Cette rencontre de deux jours vise à passer en revue l’ensemble des menaces qui planent sur la jeune entité confédérale
L’ouverture
des travaux a été présidée par le ministre de la Sécurité et de la Protection
civile, le Général de division Daoud Aly Mohammedine, en présence des
directeurs généraux de la Police nationale du Mali, le Commissaire-général de
brigade de police Soulaïmane Traoré, l’Inspecteur général de police Darga W.
Alexandre du Burkina Faso et le Commissaire-général de brigade de police
Assahaba Ebankawel au compte du Niger.
Cette
rencontre de deux jours, première du genre, vise à passer en revue l’ensemble
des menaces qui planent sur la jeune entité confédérale, faire des propositions
concrètes et pertinentes qui seront de nature à sécuriser l’espace géographique
de l’AES contre les formes les plus «machiavéliques» de criminalité
transfrontalière. Mais aussi, de grand banditisme dans nos villes et compagnes.
L’espace
confédéral en construction est un enjeu crucial pour les autorités des trois
pays et ses laborieuses populations sont déterminées, malgré un contexte
d’adversité et d’hostilité, à relever les défis complexes auxquels elles font
face, a souligné le ministre de la Sécurité et de la Protection civile. D’après
le Général de division Daoud Aly Mohammedine, ces défis sont à la fois
politiques, économiques, sécuritaires et surtout géopolitiques.
«Ce qui exige
de vos unités opérationnelles de s’adapter à l’évolution de la criminalité,
qu’elle soit interne ou transfrontalière», a-t-il exhorté. Le ministre ajoutera
que ces unités sont tenues de se réinventer en permanence, d’épouser la courbe
des mutations en cours et de répondre énergiquement aux aspirations légitimes
des populations. «C’est le seul choix que le contexte de l’avènement de notre
espace commun leur laisse », a indiqué le Général Daoud Aly Mohammedine.
ÉCHANGE D’INFORMATIONS- «Dans votre travail au quotidien, la coopération entre les services de police et l’échange d’informations sont la clé du succès dans la guerre contre la criminalité transfrontalière», a indiqué le patron du département chargé de la Sécurité.
Et de
poursuivre : «aujourd’hui comme hier, nos services ont développé de
nombreuses formes de coopération pour couper toutes issues aux criminels isolés
ou organisés en bandes ». Maintenant et à l’avenir, les autorités et les
populations de l’AES attendent des services de police de l’espace, davantage
d’échanges de renseignements sécuritaires, a fait savoir le Général Daoud Aly
Mohammedine.
Depuis une
bonne décennie, l’espace confédéral est confronté à de nouvelles formes de
menaces, de criminalité plus subtiles et pernicieuses, en l’occurrence le
blanchiment de capitaux et le financement du terrorisme.
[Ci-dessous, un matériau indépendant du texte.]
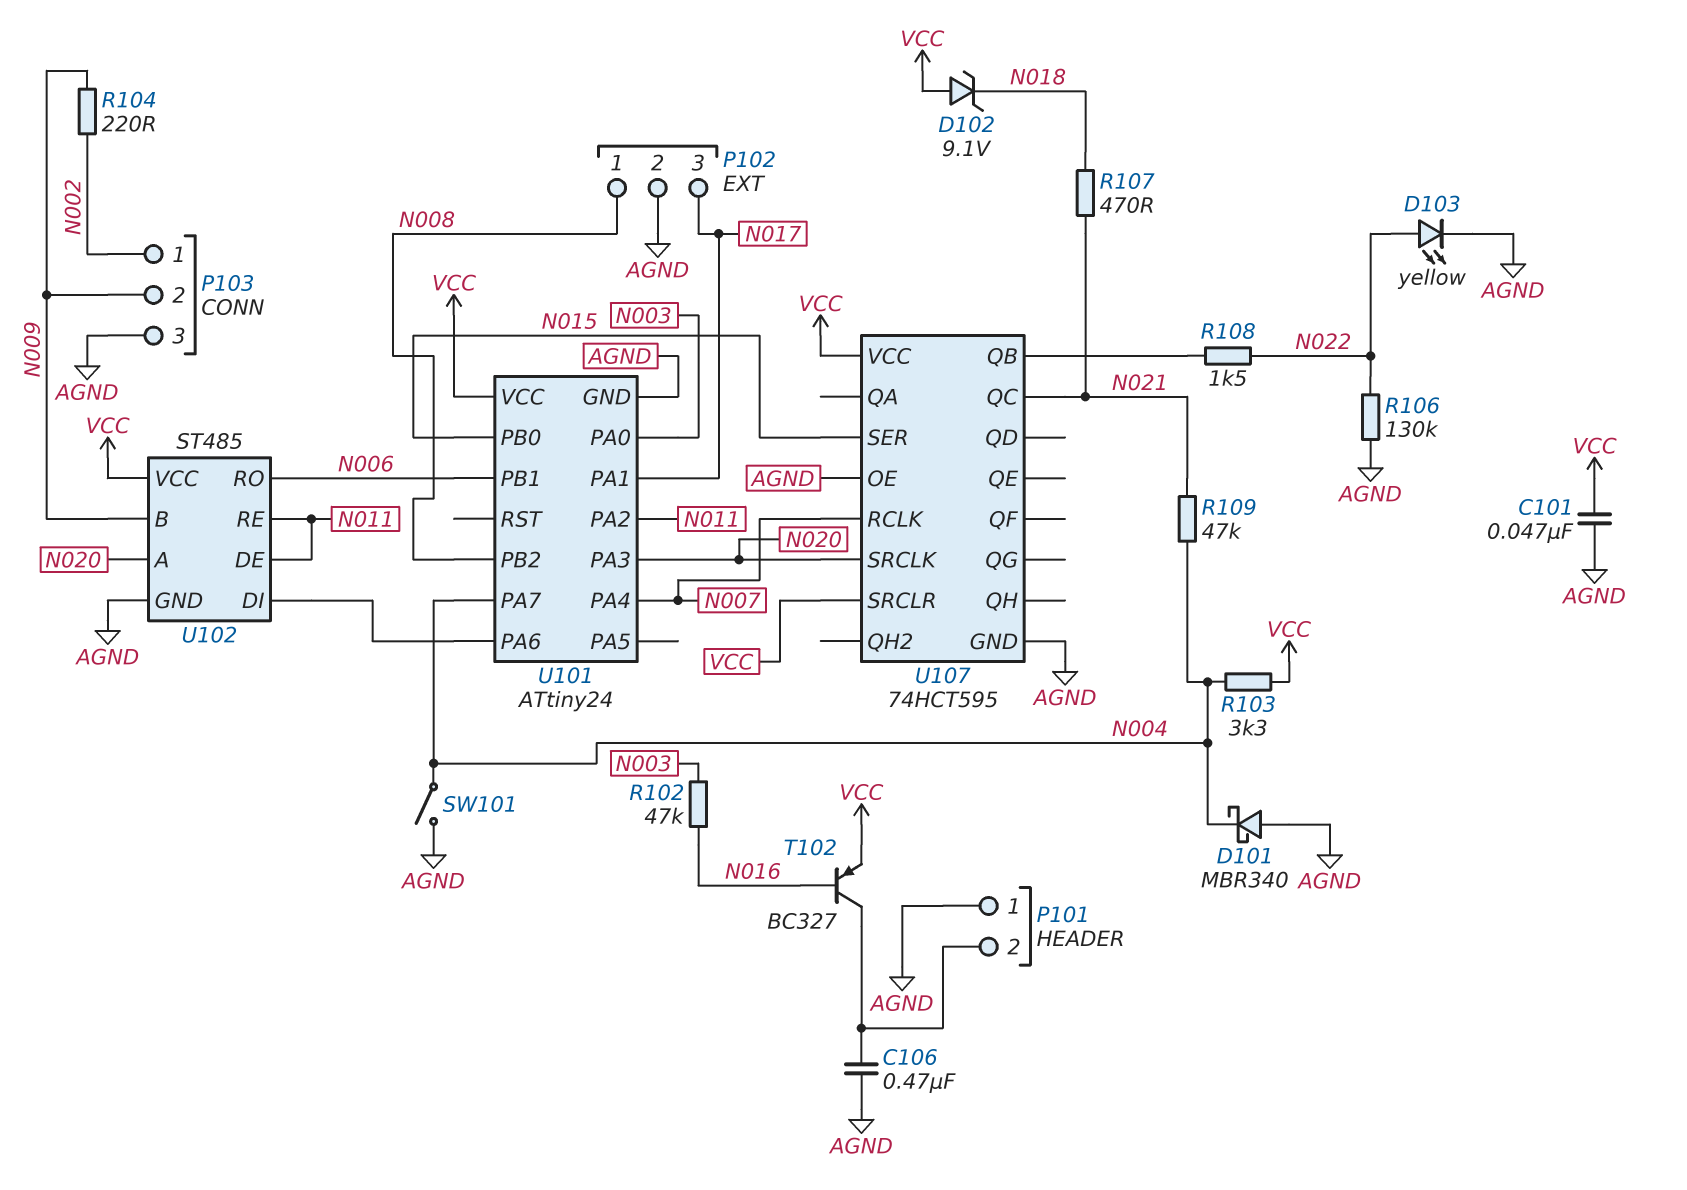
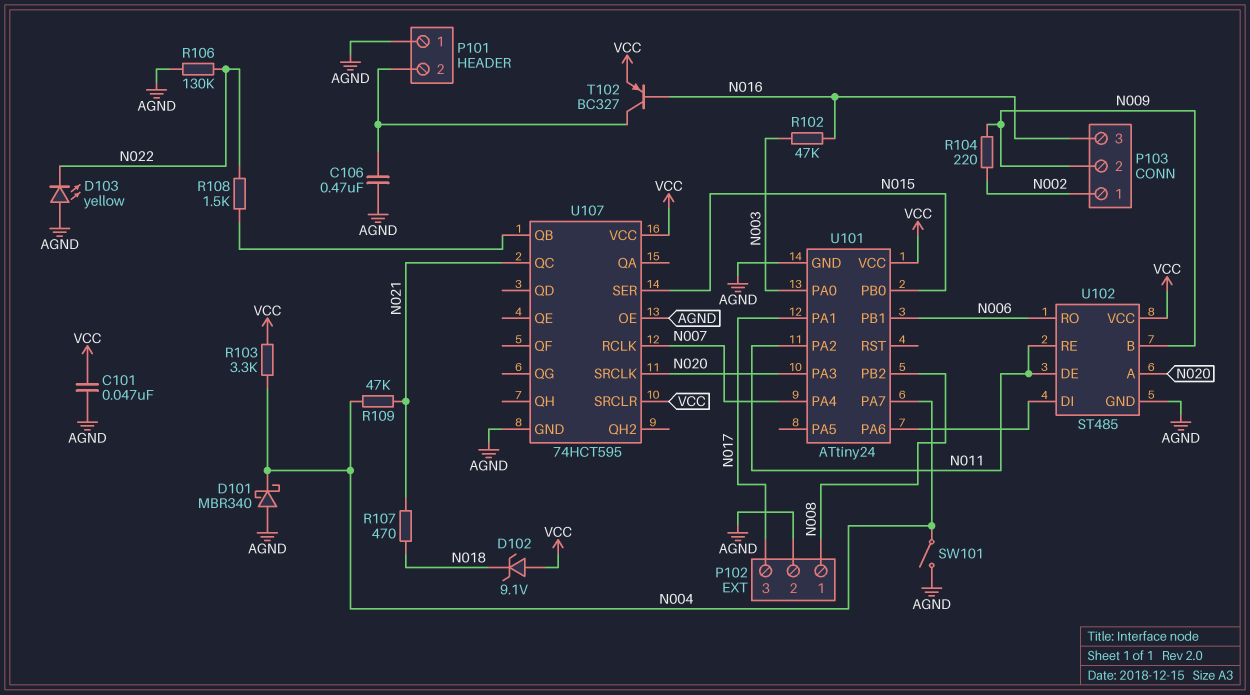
D103: LED yellow (A N022, K AGND) -> LED yellow (A AGND, K N022)
P103 pin 3: AGND -> N016

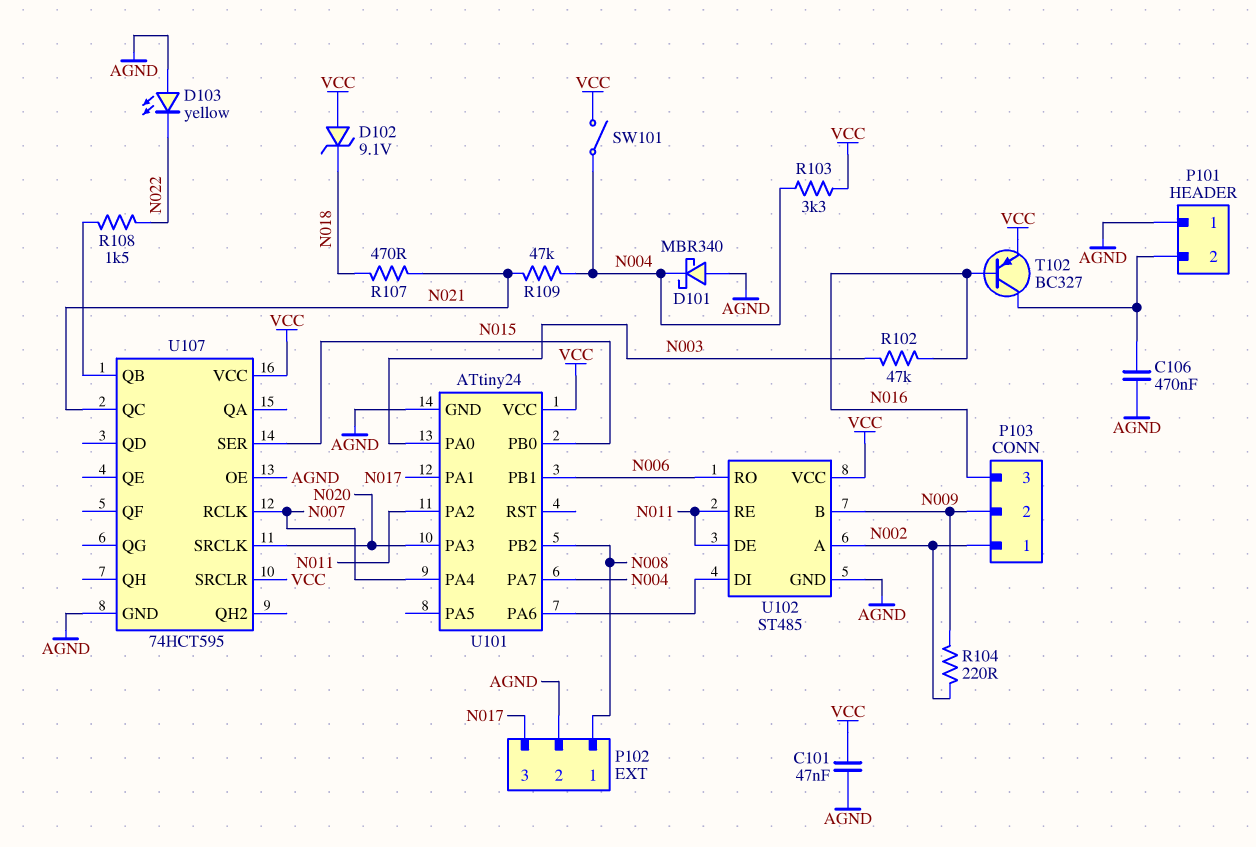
R106: 130k (AGND, N022) -> none
SW101: switch (AGND, N004) -> switch (N004, VCC)
U102 pin A: N020 -> N002

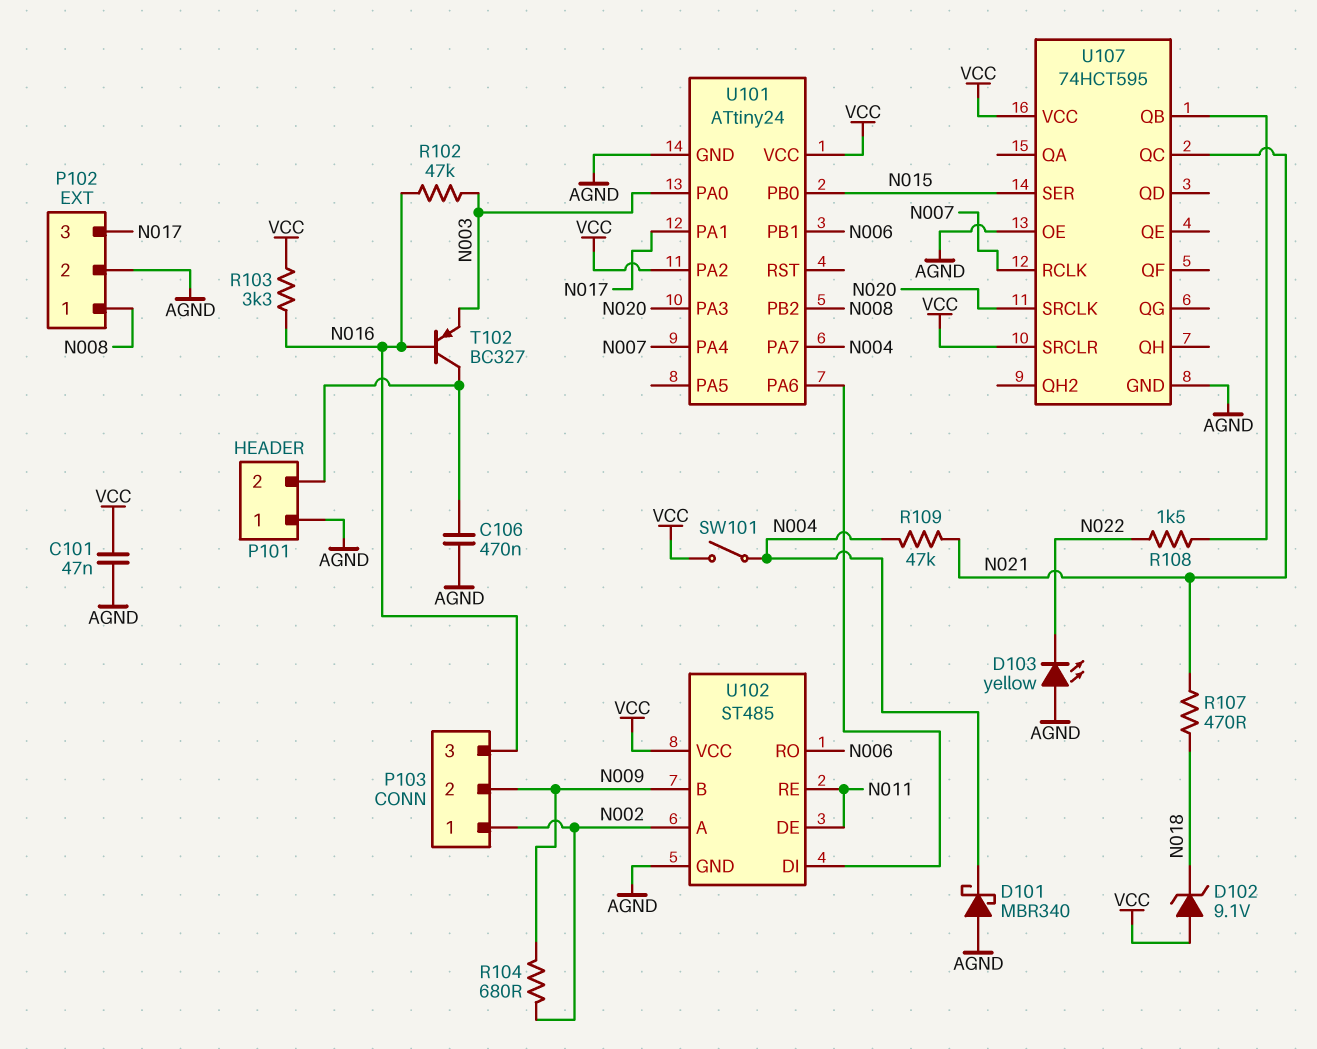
R103: 3.3k (N004, VCC) -> 3.3k (N016, VCC)
R104: 220 (N002, N009) -> 680 (N002, N009)
T102: PNP BC327 (B N016, C P101/2, E VCC) -> PNP BC327 (B N016, C P101/2, E N003)
U101 pin PA2: N011 -> VCC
Les criminels
réussissent parfois, au détour de combinaisons qui sont de véritables
labyrinthes d’ingéniosité, à échapper à notre vigilance et à injecter l’argent
sale dans nos économies respectives en utilisant souvent des circuits mafieux,
a relevé le ministre chargé de la Sécurité. «Nous devons nous attaquer
résolument et énergiquement à ce phénomène qui, outre qu’il finance le
terrorisme, prend aussi en otage nos économies dont il tente de changer la
structure en l’arrimant aux activités criminelles », a-t-il souligné
Au
registre des nouvelles formes de criminalité, il y a la cybercriminalité qui
doit son essor à la démocratisation de l’usage des technologies de
l’information et de la communication et de leurs nombreuses applications. Face
à cette situation, le Général Daoud Aly Mohammedine dira que « la police
classique est morte de sa belle mort».
Il a appelé à inventer une nouvelle
police qui évolue au diapason de son temps et qui ne se laisse pas se distancer
par les criminels qui font preuve d’une maîtrise incroyable des outils
technologiques. Enfin, le ministre s’est dit confiant du professionnalisme et
de la résilience des services de police de l’AES qui disposent des moyens
techniques leur permettant de réussir des prouesses.